- Type: Anti-ship missile Land-attack missile Surface-to-surface missile
- Place of origin: Israel

Production history
- Designer: Rafael Advanced Defense Systems
- Manufacturer: Rafael Advanced Defense Systems; Bharat Dynamics Limited;
- Variants: Ship-launched Surface-launched Air-launched

Specifications
- Mass: 400 kg (880 lb)
- Length: 4 m (13 ft)
- Diameter: 0.35 m (1.1 ft)
- Warhead: 113 kg (249 lb)
- Engine: TRI-60 Turbojet
- Operational range: 300 km (190 mi; 160 nmi)
- Flight altitude: Sea skimming
- Maximum speed: High Subsonic
- Guidance system: GPS/INS/TERCOM+IIR
- Launch platform: Warships Land-mobile launchers Fighter aircraft

= Sea Breaker =

Israeli anti-ship or land attack cruise missile

Sea Breaker is a fifth generation precision-guided, autonomous, long-range anti ship and land attack missile system. It is being designed and developed by Rafael Advanced Defence Systems. It can be launched from either ships or land. The air launched version of this missile is known as Ice Breaker.

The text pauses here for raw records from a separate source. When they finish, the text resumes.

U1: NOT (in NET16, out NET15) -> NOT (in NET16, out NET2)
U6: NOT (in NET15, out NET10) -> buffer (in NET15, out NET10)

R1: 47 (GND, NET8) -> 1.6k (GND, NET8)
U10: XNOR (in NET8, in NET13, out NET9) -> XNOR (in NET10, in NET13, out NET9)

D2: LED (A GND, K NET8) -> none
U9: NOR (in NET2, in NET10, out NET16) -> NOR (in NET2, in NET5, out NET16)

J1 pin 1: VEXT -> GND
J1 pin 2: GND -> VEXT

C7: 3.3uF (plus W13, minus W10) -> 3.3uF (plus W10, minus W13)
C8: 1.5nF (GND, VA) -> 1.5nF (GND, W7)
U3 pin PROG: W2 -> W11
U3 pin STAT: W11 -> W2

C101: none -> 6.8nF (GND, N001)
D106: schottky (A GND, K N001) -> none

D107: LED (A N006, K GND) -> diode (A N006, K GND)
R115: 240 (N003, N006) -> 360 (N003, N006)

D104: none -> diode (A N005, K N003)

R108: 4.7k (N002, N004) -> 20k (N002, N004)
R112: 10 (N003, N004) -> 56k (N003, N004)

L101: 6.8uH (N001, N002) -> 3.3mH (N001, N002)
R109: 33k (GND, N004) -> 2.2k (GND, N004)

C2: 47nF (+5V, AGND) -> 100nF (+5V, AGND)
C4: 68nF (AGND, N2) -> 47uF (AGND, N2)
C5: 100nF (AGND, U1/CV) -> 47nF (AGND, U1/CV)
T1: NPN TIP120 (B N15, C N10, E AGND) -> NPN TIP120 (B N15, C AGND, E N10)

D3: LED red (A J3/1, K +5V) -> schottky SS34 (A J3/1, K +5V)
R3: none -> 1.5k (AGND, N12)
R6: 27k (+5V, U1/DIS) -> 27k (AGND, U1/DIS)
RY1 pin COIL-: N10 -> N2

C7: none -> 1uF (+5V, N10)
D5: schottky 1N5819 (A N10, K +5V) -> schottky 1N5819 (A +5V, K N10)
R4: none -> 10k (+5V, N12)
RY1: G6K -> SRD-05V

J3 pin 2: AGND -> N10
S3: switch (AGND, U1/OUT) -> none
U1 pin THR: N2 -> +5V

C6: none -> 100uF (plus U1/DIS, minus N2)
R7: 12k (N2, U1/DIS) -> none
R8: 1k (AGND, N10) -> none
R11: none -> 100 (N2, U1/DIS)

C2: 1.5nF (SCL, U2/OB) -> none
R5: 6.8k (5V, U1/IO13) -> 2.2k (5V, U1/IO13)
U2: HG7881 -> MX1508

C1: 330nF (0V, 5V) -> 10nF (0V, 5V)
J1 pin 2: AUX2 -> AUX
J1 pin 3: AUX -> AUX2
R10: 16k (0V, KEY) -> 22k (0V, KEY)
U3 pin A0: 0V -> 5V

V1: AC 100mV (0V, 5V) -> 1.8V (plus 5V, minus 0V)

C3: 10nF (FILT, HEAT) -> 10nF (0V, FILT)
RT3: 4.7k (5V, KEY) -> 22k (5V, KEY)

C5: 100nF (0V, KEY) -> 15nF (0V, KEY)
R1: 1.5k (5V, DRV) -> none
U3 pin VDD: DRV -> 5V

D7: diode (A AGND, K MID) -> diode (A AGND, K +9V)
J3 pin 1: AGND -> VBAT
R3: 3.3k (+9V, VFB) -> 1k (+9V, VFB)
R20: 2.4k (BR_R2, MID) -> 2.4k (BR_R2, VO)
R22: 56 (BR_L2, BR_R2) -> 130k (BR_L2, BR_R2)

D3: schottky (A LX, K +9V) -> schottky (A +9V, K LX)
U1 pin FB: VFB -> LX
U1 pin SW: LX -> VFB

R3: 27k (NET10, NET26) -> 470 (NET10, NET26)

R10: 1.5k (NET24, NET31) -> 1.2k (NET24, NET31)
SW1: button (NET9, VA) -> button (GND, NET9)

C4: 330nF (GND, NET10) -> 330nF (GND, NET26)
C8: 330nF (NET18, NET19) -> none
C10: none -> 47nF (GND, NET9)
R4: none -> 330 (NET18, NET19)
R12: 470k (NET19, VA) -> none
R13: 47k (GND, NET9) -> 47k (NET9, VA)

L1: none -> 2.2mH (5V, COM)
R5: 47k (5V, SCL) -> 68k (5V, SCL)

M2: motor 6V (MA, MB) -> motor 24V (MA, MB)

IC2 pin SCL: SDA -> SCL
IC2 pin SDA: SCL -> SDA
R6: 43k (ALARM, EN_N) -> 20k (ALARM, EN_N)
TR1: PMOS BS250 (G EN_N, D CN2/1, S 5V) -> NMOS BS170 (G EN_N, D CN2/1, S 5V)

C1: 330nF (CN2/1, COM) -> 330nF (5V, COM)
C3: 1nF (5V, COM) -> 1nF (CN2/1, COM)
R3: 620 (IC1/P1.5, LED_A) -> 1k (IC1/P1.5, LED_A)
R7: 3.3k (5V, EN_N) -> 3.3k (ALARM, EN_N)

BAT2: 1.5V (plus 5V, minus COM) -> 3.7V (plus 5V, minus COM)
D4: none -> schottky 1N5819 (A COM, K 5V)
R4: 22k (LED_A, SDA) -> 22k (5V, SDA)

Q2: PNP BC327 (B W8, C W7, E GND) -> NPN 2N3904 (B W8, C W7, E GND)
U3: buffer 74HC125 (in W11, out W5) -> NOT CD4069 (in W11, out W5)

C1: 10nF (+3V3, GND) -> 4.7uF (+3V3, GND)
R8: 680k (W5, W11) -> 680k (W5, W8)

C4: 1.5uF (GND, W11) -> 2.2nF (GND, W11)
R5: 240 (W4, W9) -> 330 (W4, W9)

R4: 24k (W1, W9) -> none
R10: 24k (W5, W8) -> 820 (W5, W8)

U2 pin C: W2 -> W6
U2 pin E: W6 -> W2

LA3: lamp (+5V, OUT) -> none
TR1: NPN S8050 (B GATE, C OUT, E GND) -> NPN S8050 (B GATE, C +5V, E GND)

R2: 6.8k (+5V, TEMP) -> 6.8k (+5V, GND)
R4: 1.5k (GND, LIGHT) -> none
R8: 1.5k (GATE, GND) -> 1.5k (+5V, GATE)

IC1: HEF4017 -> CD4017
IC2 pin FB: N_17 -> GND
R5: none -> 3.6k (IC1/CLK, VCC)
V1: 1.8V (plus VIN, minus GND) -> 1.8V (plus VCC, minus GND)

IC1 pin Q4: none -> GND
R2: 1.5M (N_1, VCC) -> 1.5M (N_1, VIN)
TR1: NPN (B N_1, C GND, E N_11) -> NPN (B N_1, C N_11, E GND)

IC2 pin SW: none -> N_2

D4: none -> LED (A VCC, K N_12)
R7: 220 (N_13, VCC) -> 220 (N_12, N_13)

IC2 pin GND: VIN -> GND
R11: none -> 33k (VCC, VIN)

Bullseye is a missile derived from the Sea Breaker and built by General Atomics.

== Development ==
Rafael Advanced Defense Systems began work on the Sea Breaker in the late 2010s as a successor to its earlier Gabriel and Spike missile families. The project aimed to produce a fifth-generation, precision-guided weapon capable of striking maritime and land targets at stand-off ranges while operating in GNSS-denied environments. The missile was formally unveiled on 30 June 2021. During development, Rafael incorporated an advanced IIR (Imaging Infrared) seeker, ATR (Automatic Target Recognition) and AI–based guidance algorithms, as well as a two-way data link to allow in-flight retargeting and battle-damage assessment. The system was designed for launch from surface vessels and land-based launchers, with a stated range of up to 300 km and a 113 kg (250 lb) warhead.

Building on the Sea Breaker programme, Rafael developed an air-launched variant under the name Ice Breaker. This version was designed to provide similar capabilities to fixed-wing and rotary-wing aircraft, maintaining a high degree of commonality with the naval and land variants. Ice Breaker was first shown publicly at the Farnborough International Airshow in July 2022. The missile retained the Sea Breaker’s IIR seeker, GNSS-independent navigation, electronic countermeasure resistance and mid-course data link, while being optimised for carriage under aircraft pylons.

== Manufacturing ==
In order to facilitate the manufacturing of the Ice Breaker stand-off air-to-surface missile in India, Bharat Dynamics Limited and Rafael Advanced Defense Systems signed a memorandum of understanding during Aero India 2025. The missile will be customized to meet the Indian Armed Forces' specific operational requirements. With a few minor avionics and store certification changes, the platforms that can support the Spice 1000 can incorporate the Ice Breaker. The HAL Prachand can carry two missiles, while fixed-wing aircraft like the HAL Tejas and Mikoyan MiG-29K can carry up to four.